March Madness Live is the top featured app in the tvOS App Store in the US. It deserves to be, as the NCAA Division I Men's Basketball Tournament is arguably the biggest annual television event here apart from the Super Bowl. While the tournament is just getting underway, I've been trying the app during the preliminary "First Four" games, including cheering on my alma mater, the University of Michigan. (They won!)
Setup of the app was less than flawless. With the first game already in progress on Tuesday evening, the app told me to "Come back after the schedule has been announced." Digging into the app's settings screen and entering cable account credentials brought it to its senses, but I was never prompted for that info. Once the schedule appeared, video wouldn't play until I force quit the app, something that many tvOS users probably still don't know is an option. (Just like in iOS, double tap home and then swipe up.)
I was excited at the initial announcement of the app, which according to Recode promised "a new split-screen feature available exclusively through Apple TV". While there haven't been concurrent games yet, no evidence of such a feature exists. The app is largely a grid of thumbnails that lead to unadorned streams: hit menu, and you're back to the grid (and restarting your stream earns you another playthrough of the same 15-second preroll for an Android phone — two strikes for an Apple user trying to watch live sports).

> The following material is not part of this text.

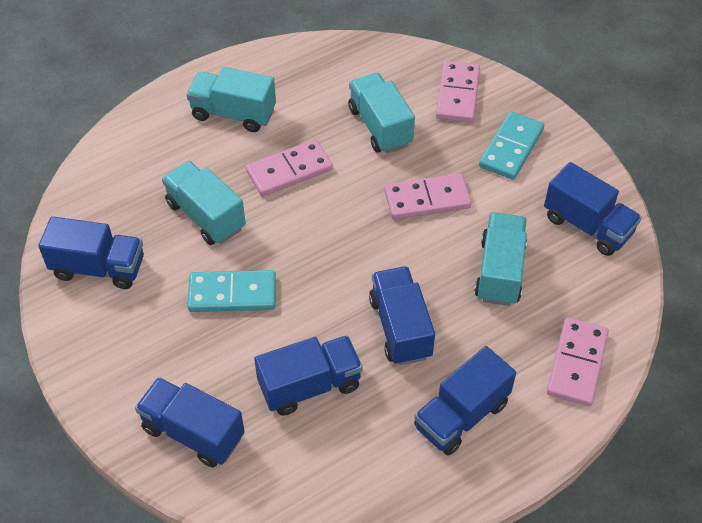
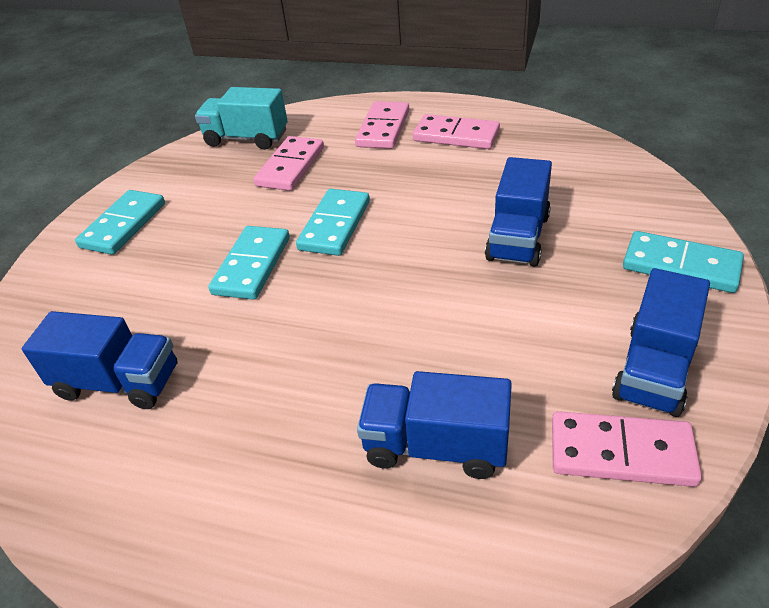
blue truck: 6 -> 4
turquoise domino: 2 -> 4
turquoise truck: 4 -> 1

Incessant branding in the app indicates partnership with HBO Now, which likely means that MLB TV's streaming engine underlies the app. The quality is good, and the streams are reliable once they begin…but there's just nothing else there. Even if CBS/Turner wants their apps to just be stopgaps when viewers are away from their "real" TVs, it would be a joke if their iOS offering was just a plain UICollectionView. Yes, tvOS is a lesser platform, probably one of the smallest they've developed for, but the lack of effort makes you wonder why they bothered at all, or if Apple encouraged them at any stage before App Editorial. Apple wants tvOS to be taken seriously, but if March Madness Live is the best that a well-funded corporate developer can manage for a high-profile event, it's clear that on the outside, the TV is still just Apple's "hobby".